I’m installing equipment that captures discussions in a small theater for the purpose of sharing the ideas with other people offset in time, distance, or both. It’s pretty simple. The microphones are Shure MX393 Stage microphones…
…feeding a Peavey PV6 analog mixer and then onto balanced audio tie trunks to another location. When they arrive, they are hum rejected and unbalanced with a Jensen transformer package…
http://www.cs1.net/products/jensen_transformers/PC-2XR.htm
…and then plugged into a Behringer UCA202. The computer is pretty much irrelevant, but UFN, it’s one of our linux machines.
When I did the initial sound tests everyone was shocked at how clear and crisp everyone’s voice was. That’s because nobody had ever heard a correct, uncompressed live recording with no processing or distortion before.
And that’s the problem. Because the system is completely unrestricted, it overloads at the drop of a hat.

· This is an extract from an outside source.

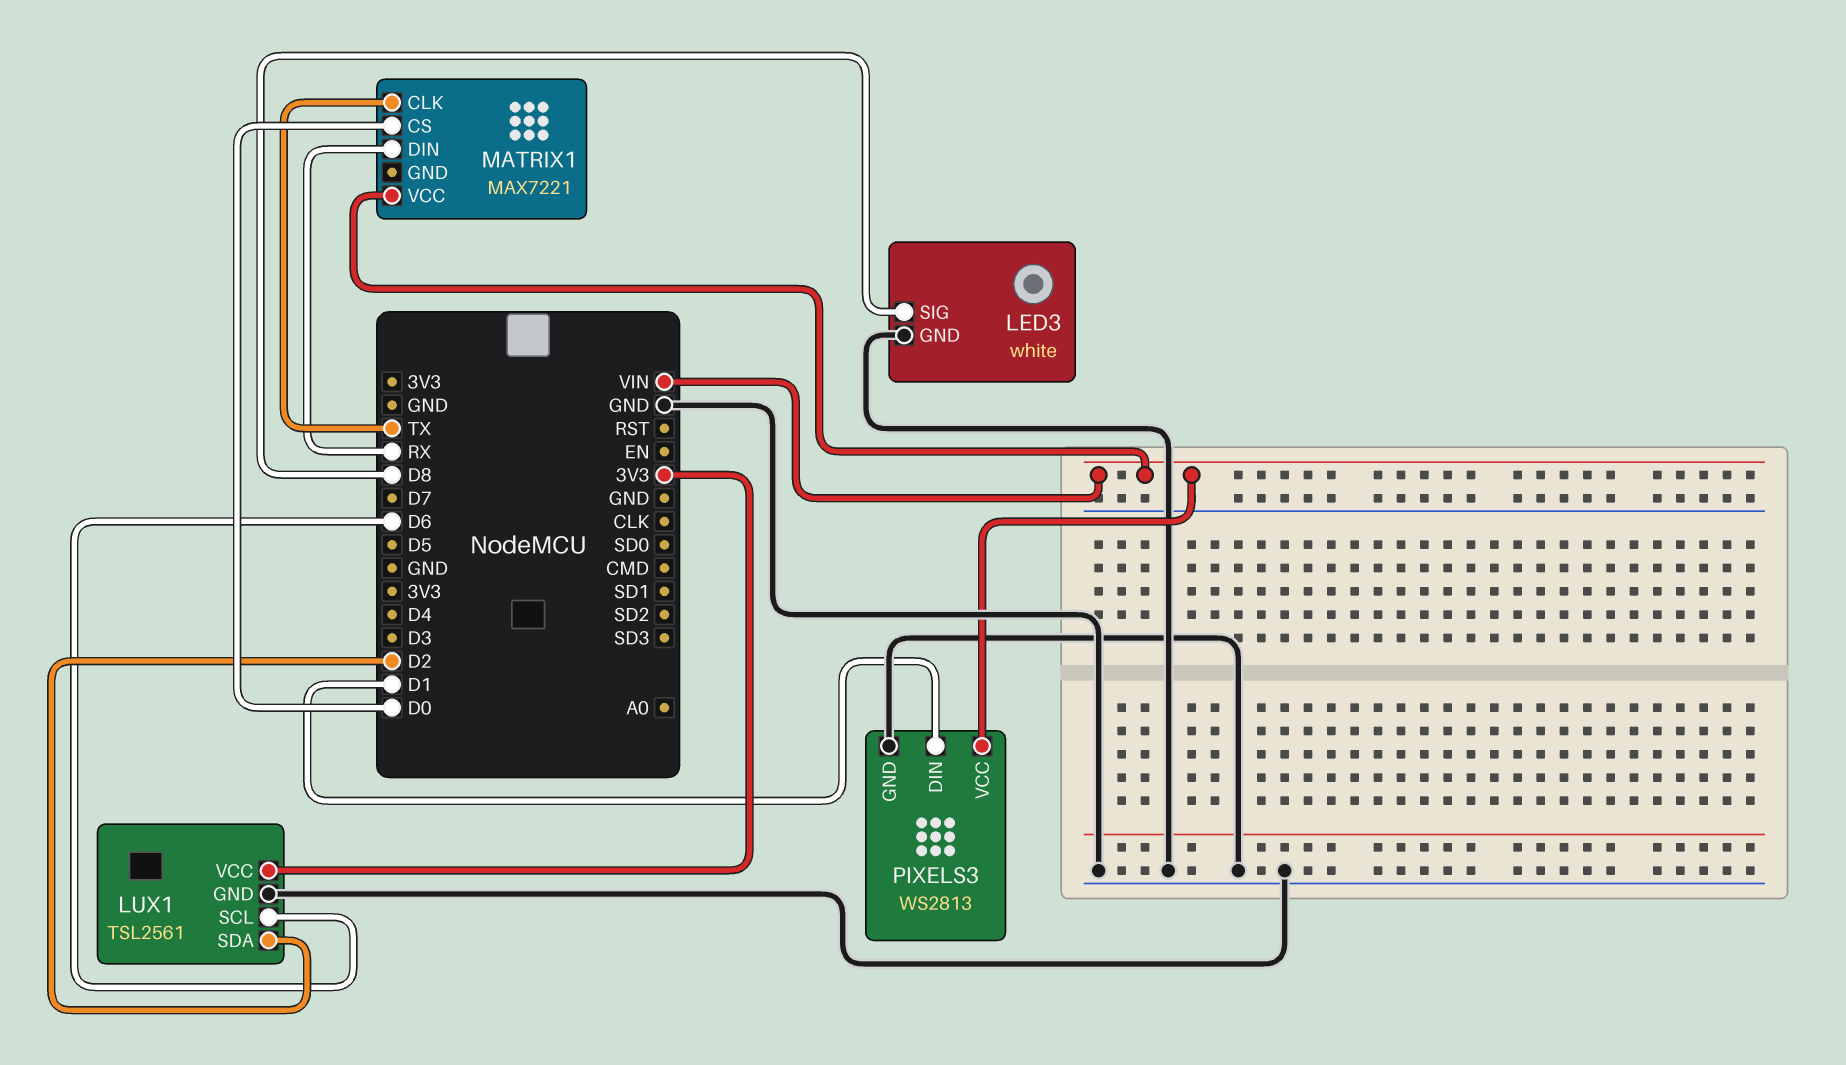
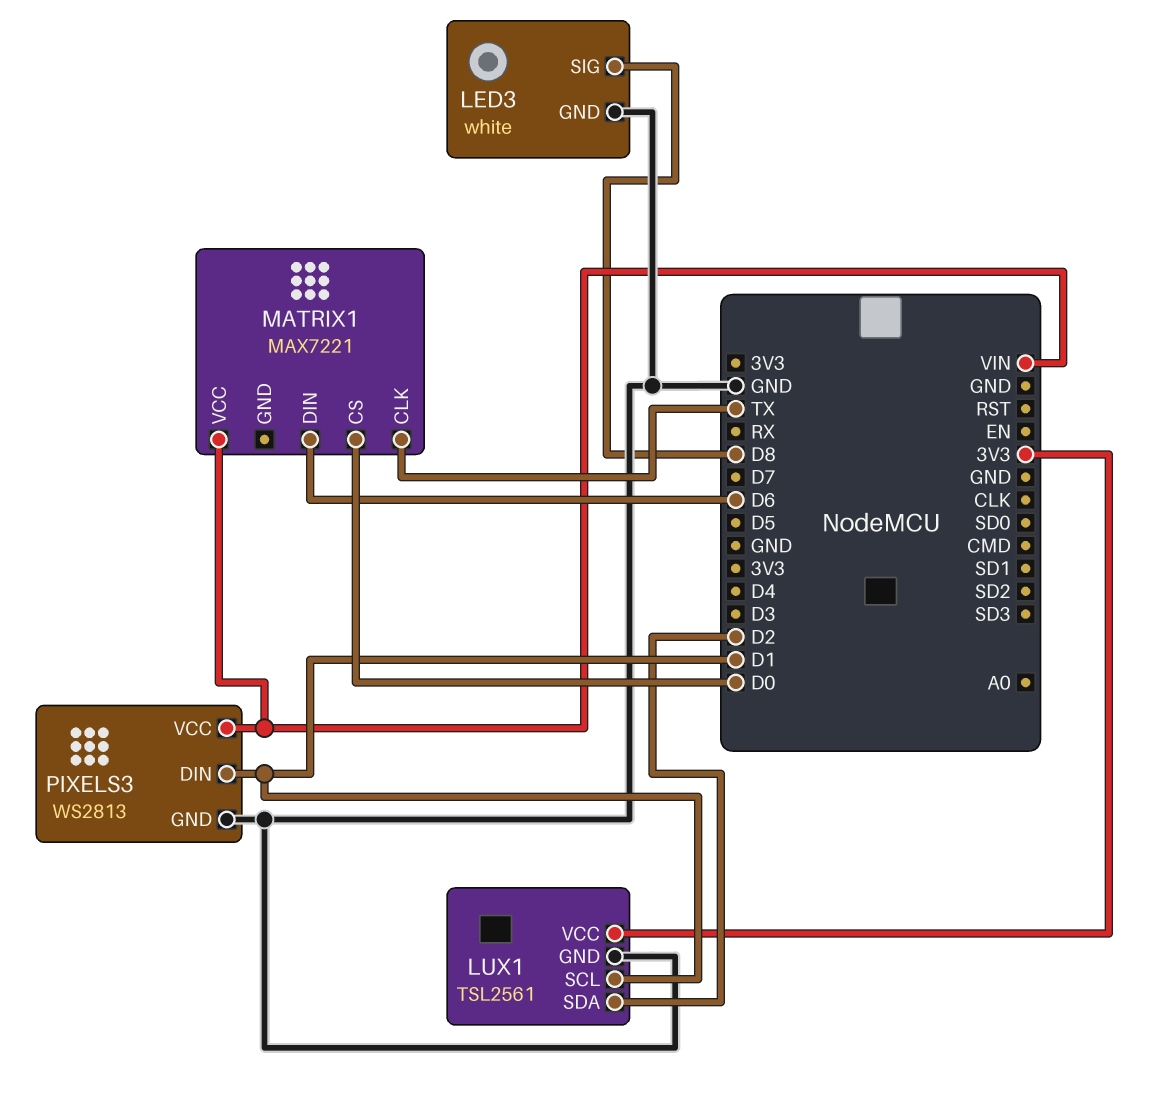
LUX1 pin SCL: D6 -> D1
MATRIX1 pin DIN: RX -> D6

No shock there. I’m expecting it.
Most of the time, the clipping isn’t objectionable and doesn’t affect the work. I suspect we are going to find a happy medium between overloading and the eventual customer’s ability to turn the loudness up far enough to hear the work. Low volume is actually much more of a problem.
But I wouldn’t mind gentle limiting somewhere in the chain so to make the process less user intense.
Oh, and you can’t use post processing. The turnaround is less than an hour and the show is an hour long. Once the computer gets the last of the show in real time, it essentially posts. The Operations people grab it in mid-air and produce the international copies.
Next!
As an experiment, I put one of the tests through Chris’s Compressor and what it did to the background room noise was pretty entertaining – and not unpleasant, but wholly unworkable for the actual performance.